The 17-song cycle, which ends when Longstaff is still just 19, is “political and tragic.” It’s nonetheless peppered with the sort of humour that will be familiar to fans of latter-day Chumbawamba — Paella is “about how he refused to eat the first meal he was given in Spain because it had fish eyes in it!”

 

Yet despite covering a remarkable breadth of emotions and subjects, the process of selecting material for each song was painless. “The chronology of Johnny’s early life is mapped out fairly straightforwardly in his oral recordings and [unpublished] memoirs and so the order of the songs came quite easily,” says Cooney.

 

“Quite early on I knew that our collection of songs would be focused on the Spanish civil war and what compelled a teenager from the north of England to fight in a foreign land.”

 

Cooney also knew from the formative stages of the project that the album would feature Johnny’s own voice in the spirit of the BBC Radio Ballads programmes of the 1950s and 1960s that wove original songs around oral testimonies.

 

It was pretty difficult to choose the excerpts and required a lot of cutting, pasting and editing, Cooney explains. “As Duncan had warned us, his dad ‘did go on a bit’ and often jumped from one subject to the next without warning.”

 

These clips are heard most affectingly on the album’s closing track, a version of The Valley of Jarama that breaks into Longstaff’s impassioned delivery. “To hear Johnny suddenly and unexpectedly sing at the end of six hours of oral testimony was a very moving listening experience,” Cooney says.

 

“His voice cracks with emotion in the final verse as he laments his fallen comrades.”

 

The album also evokes the period by setting new lyrics to three songs — John Brown’s Body, The Internationale and ¡Ay Carmela! — that would have been familiar to Longstaff.
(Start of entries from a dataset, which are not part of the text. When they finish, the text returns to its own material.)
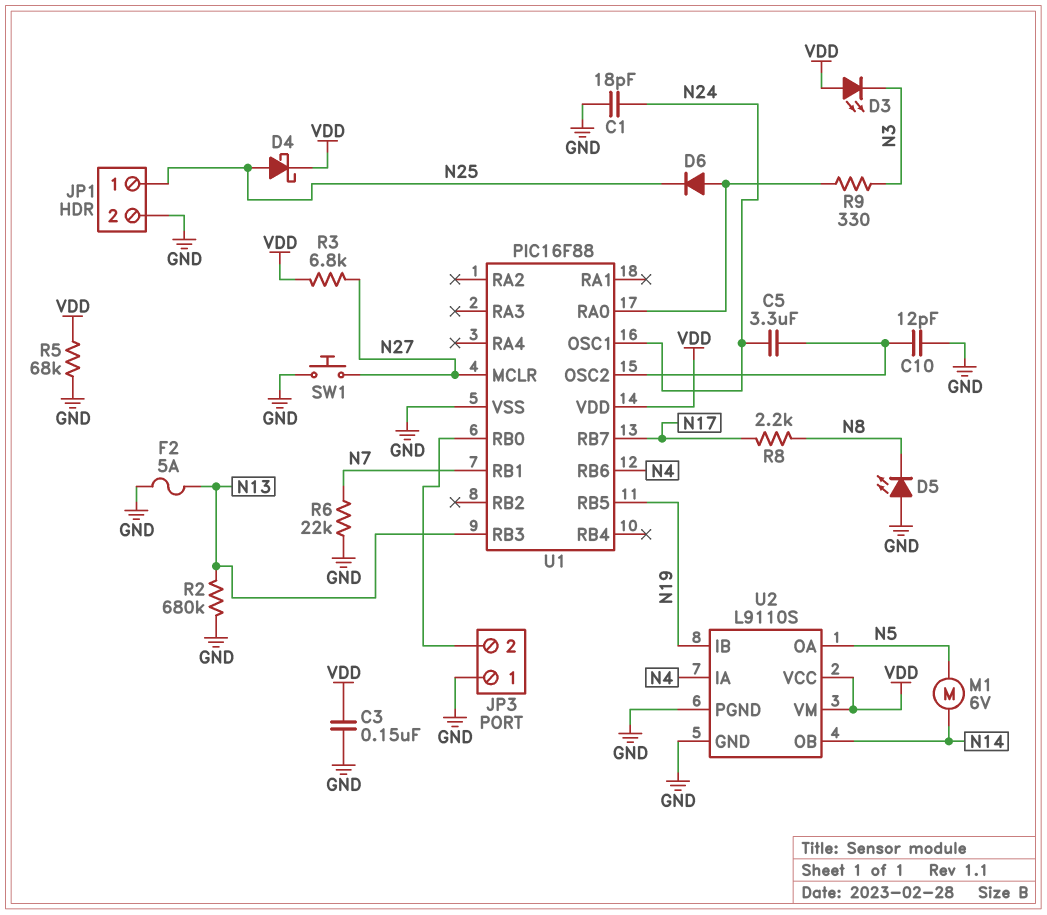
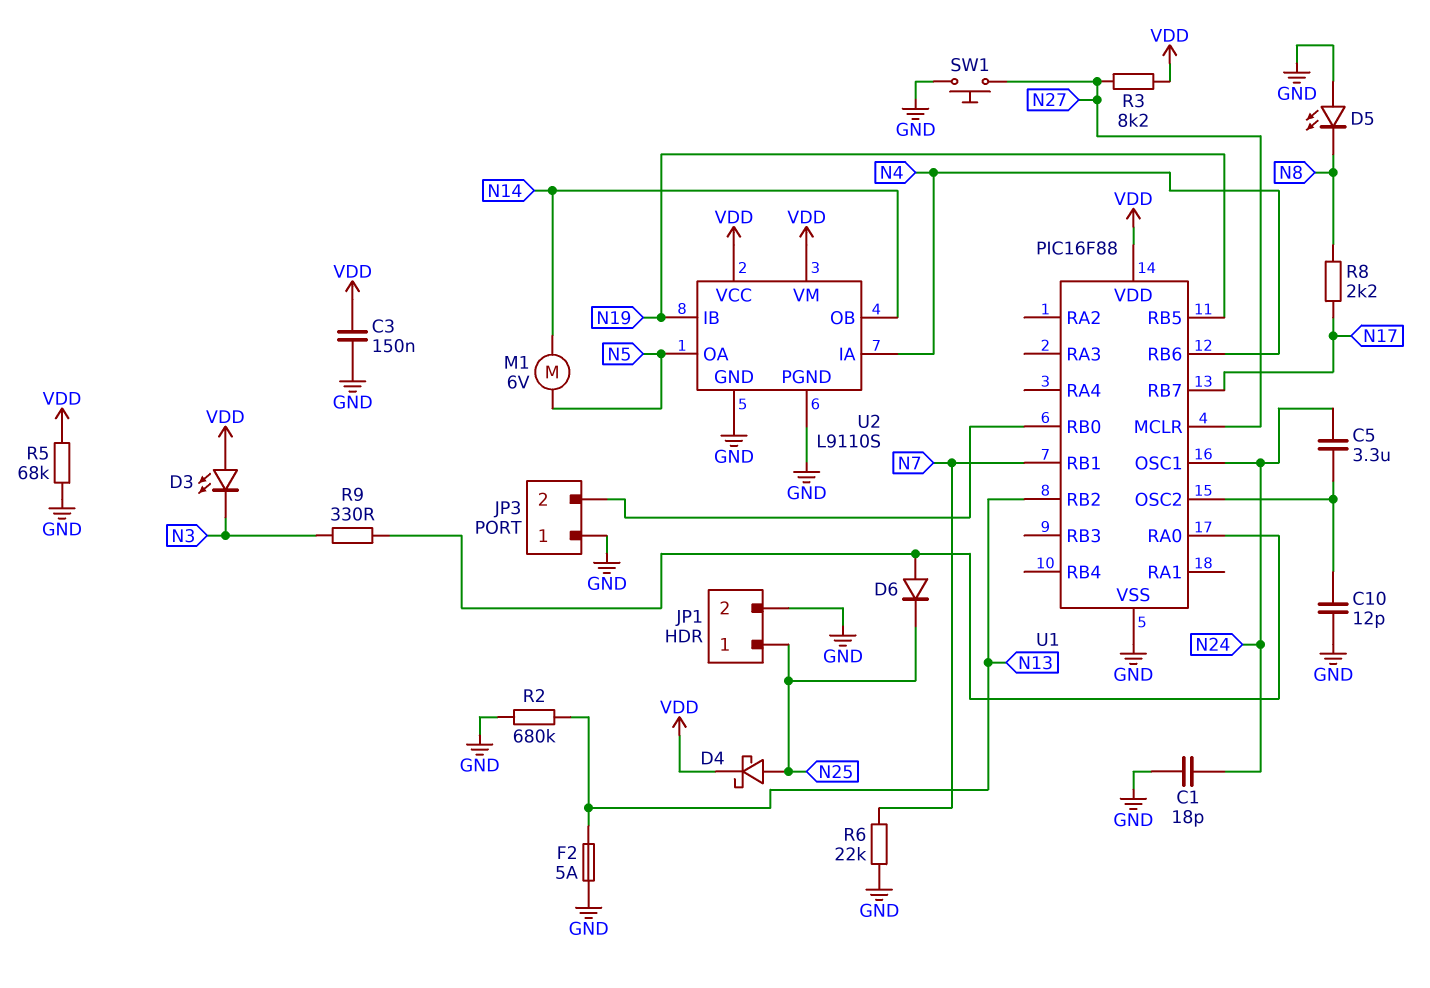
R3: 6.8k (N27, VDD) -> 8.2k (N27, VDD)
U1 pin RB2: none -> N13
U1 pin RB3: N13 -> none

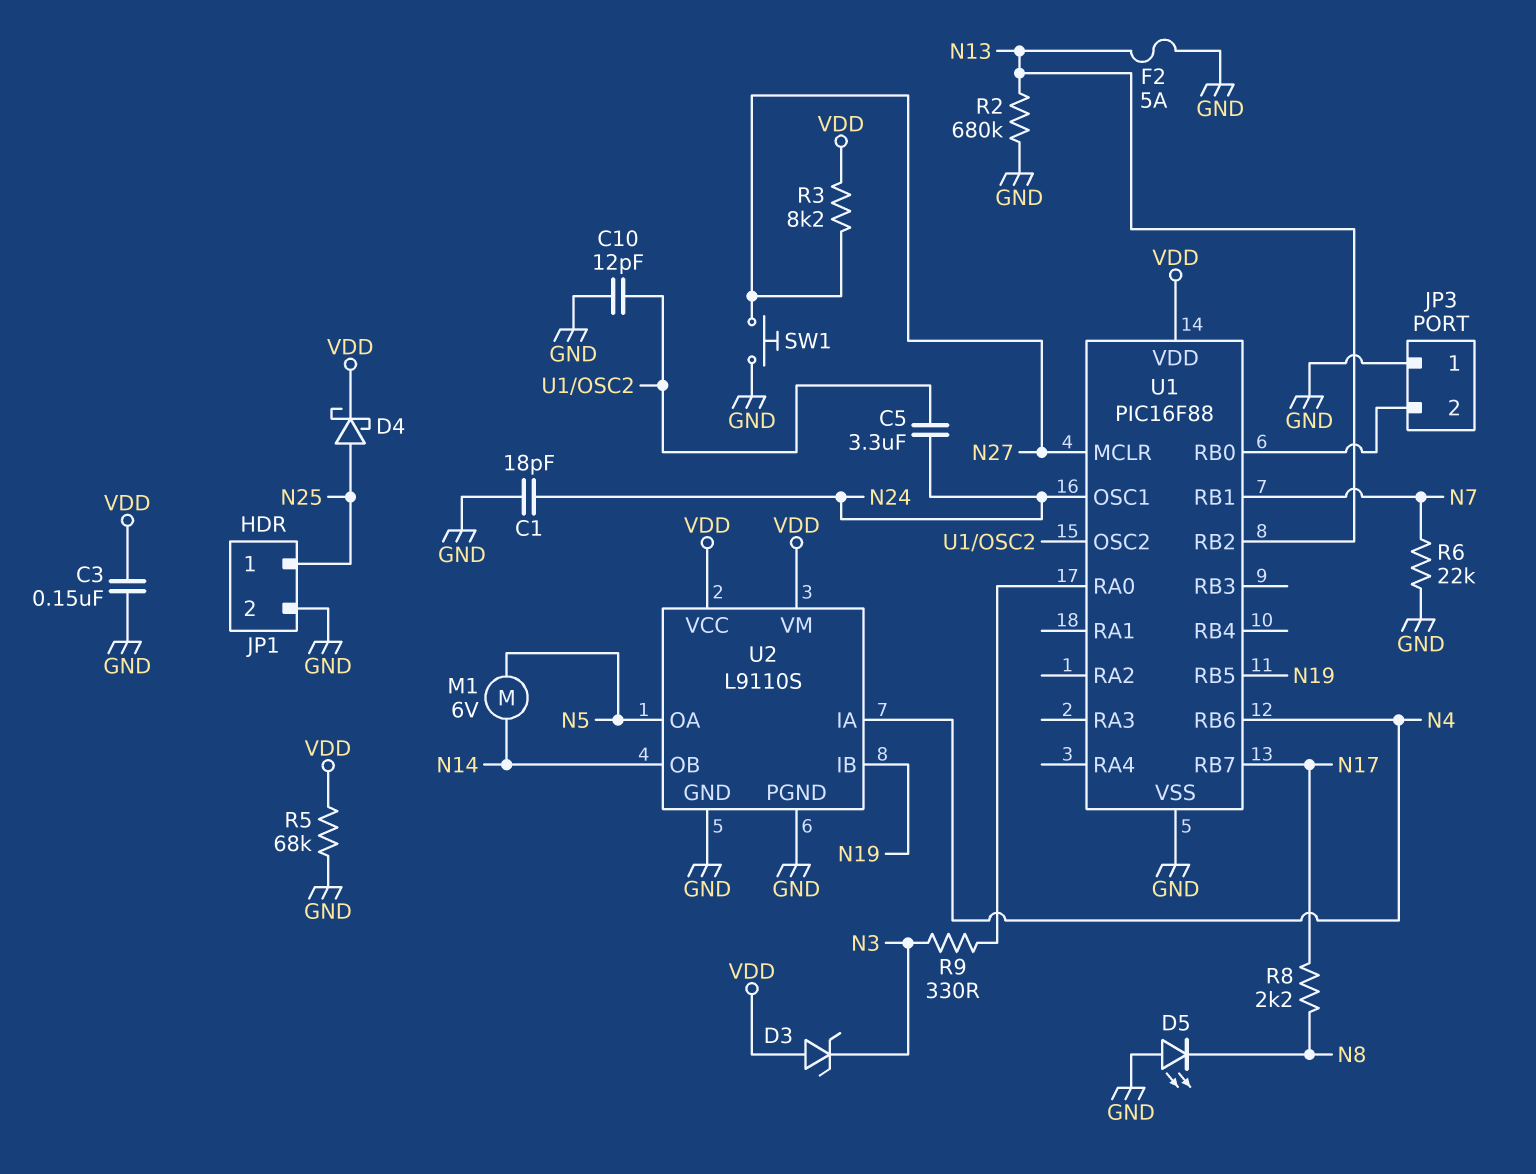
D3: LED (A VDD, K N3) -> zener (A VDD, K N3)
D6: diode (A U1/RA0, K N25) -> none

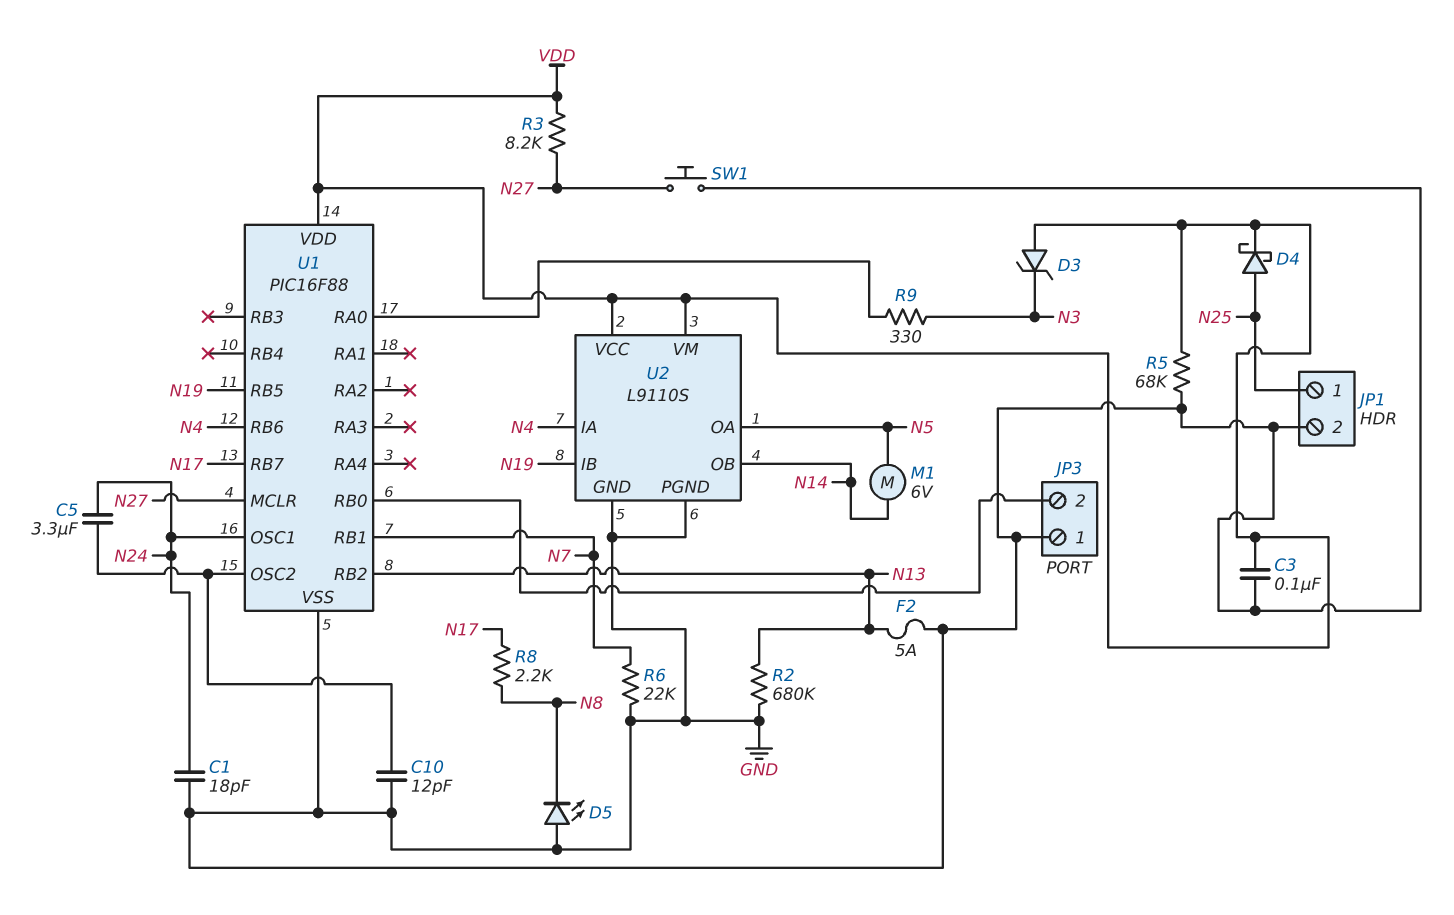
C3: 150nF (GND, VDD) -> 100nF (GND, VDD)

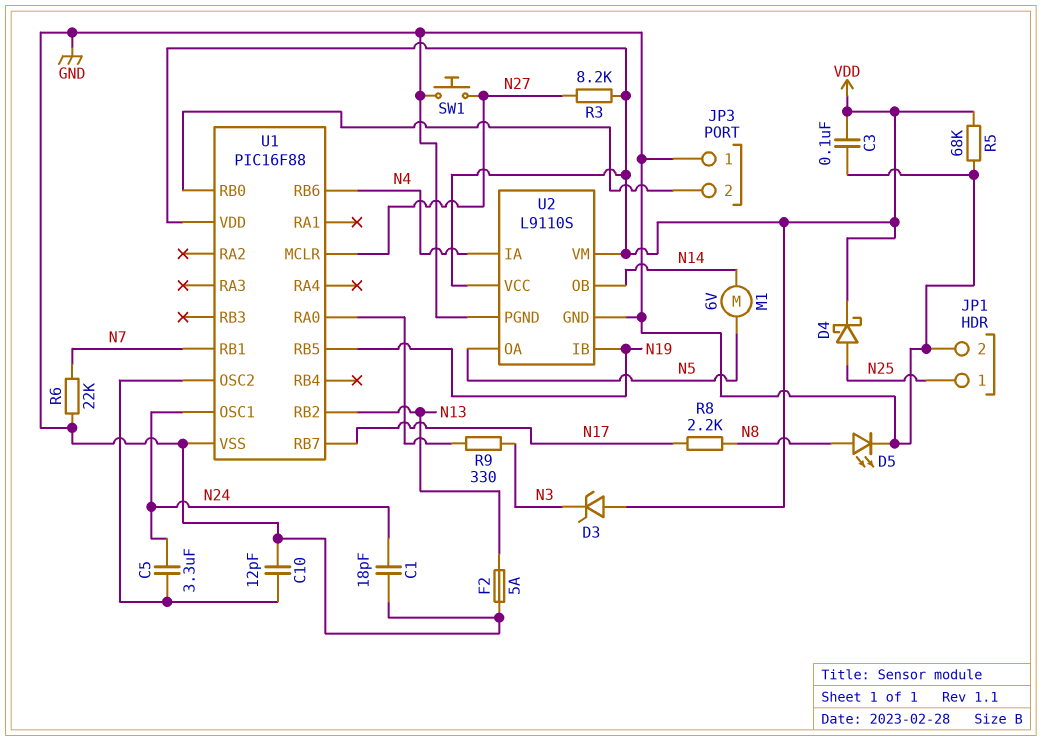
D5: LED (A GND, K N8) -> LED (A N8, K GND)
R2: 680k (GND, N13) -> none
It’s a repurposing that bridges the historical gap and makes his story relevant for a whole new generation.

 

“He became determined to fight for equality when he witnessed first-hand the huge gap between rich and poor whilst sleeping rough in 1930s London,” observes Cooney. “He became an anti-fascist because he met Jewish refugees from nazi Germany and was filled with horror at the stories they told him.

 

“For a 17-year-old to be so determined in order to enact change in the world he saw around him inspires us to do the same today.”

 

The Ballad of Johnny Longstaff premieres at Hull University on January 28 and then tours until February 9, details: theyounguns.co.uk/johnnylongstaff.